To: thomas AT moli DOT bph DOT ruhr-uni-bochum DOT de (Thomas Rink)
Cc: djgpp AT sun DOT soe DOT clarkson DOT edu
Subject: Re: -fforce-mem and -ffast-math wipe out my disk
Date: Thu, 26 Jan 95 13:23:09 +0200
From: "Eli Zaretskii" <eliz AT is DOT elta DOT co DOT il>

> While the first tests without optimization ran just fine (about three times 
> faster than on an SGI IRIS workstation), I encountered a problem which 
> seems to be related to optimization. When compiling with the switches 
> "-fforce-mem" or "-ffast-math", the program fails to write an output file.
> MSDOS then reports a fatal error like "sector not found" and the FAT is 
> usually corrupted after aborting the operation. With "-ffast-math", even

Why would you try these options?  Isn't -O2 enough?  -fforce-mem is
clearly an experimental feature as this fragment from the Gcc Info
docs says:
      I am interested in hearing about the difference this makes.

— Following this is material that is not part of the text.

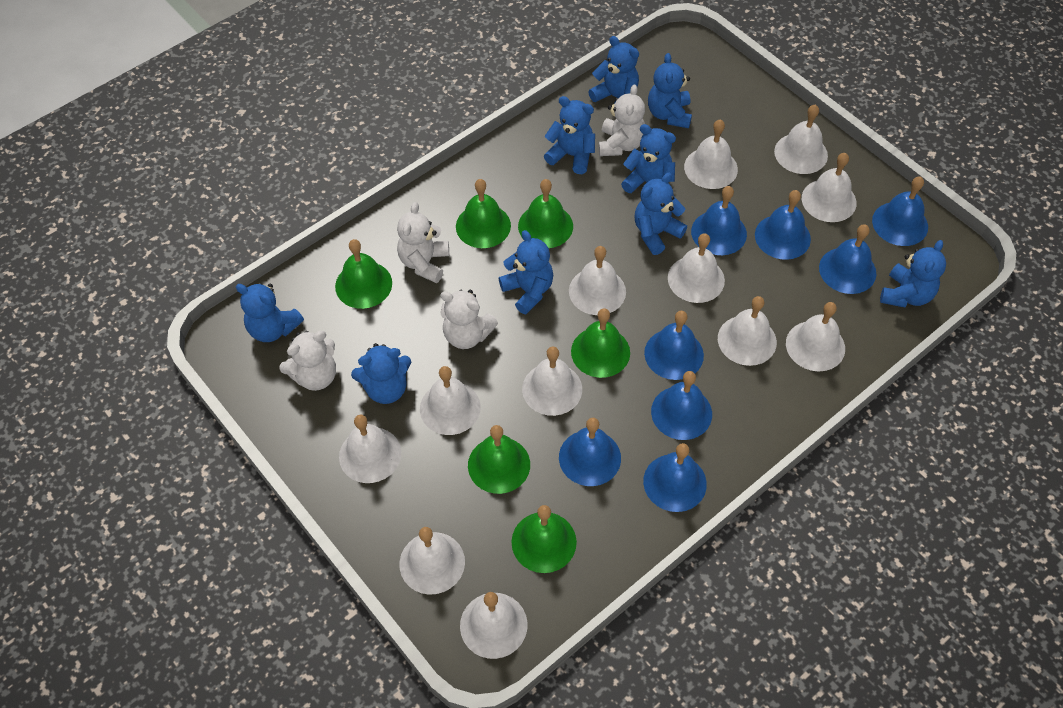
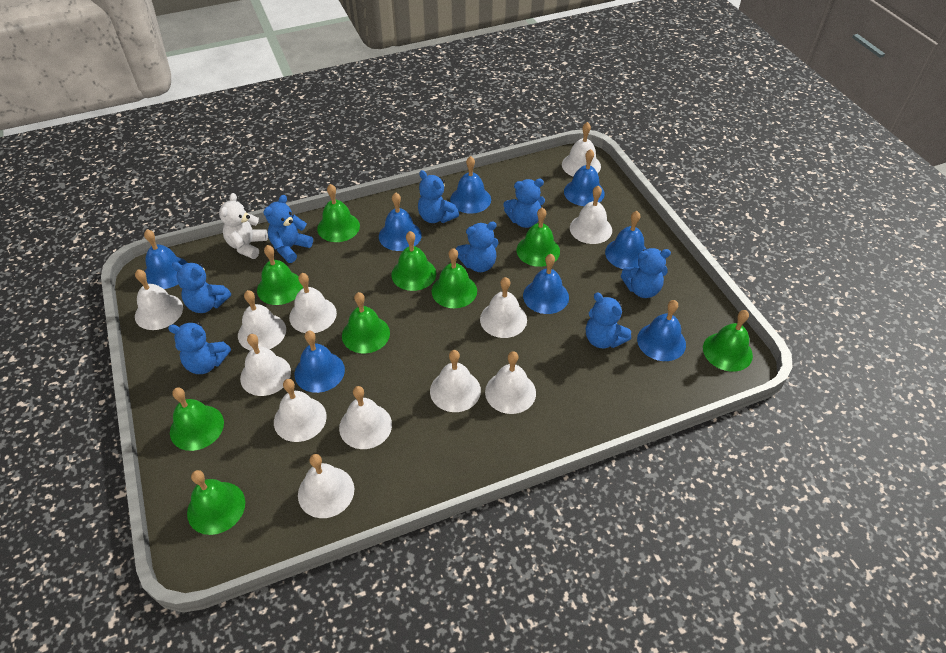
blue teddy bear: 9 -> 8
green bell: 6 -> 9
white teddy bear: 4 -> 1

and under -ffast-math it says:
      This option allows GCC to violate some ANSI or IEEE rules and/or
      specifications in the interest of optimizing code for speed.  For
      example, it allows the compiler to assume arguments to the sqrt
      function are non-negative numbers and that no floating-point values
      are NaNs.

      This option should never be turned on by any -O option since 
      it can result in incorrect output for programs which depend on 
      an exact implementation of IEEE or ANSI rules/specifications for
      math functions.

Can you (or anybody else, for that matter) *really* say that any
non-trivial Fortran program does *not* depend on IEEE/ANSI rules
to run?

Judging from your symptoms, you might consider checking a possibility
that the code generated by GCC somehow clobbers registers used by
system-calls (file write), or that calling a DOS service changes values
of registers which these options depend on being the same as before
the system call.  Don't forget that calling DOS involves switch from
protected to real mode and back.  Looking at the machine code generated
by GCC where your program writes, or stepping there with a debugger
looking at these registers might reveal that problem.  But in general I
would advise to stay away of these options.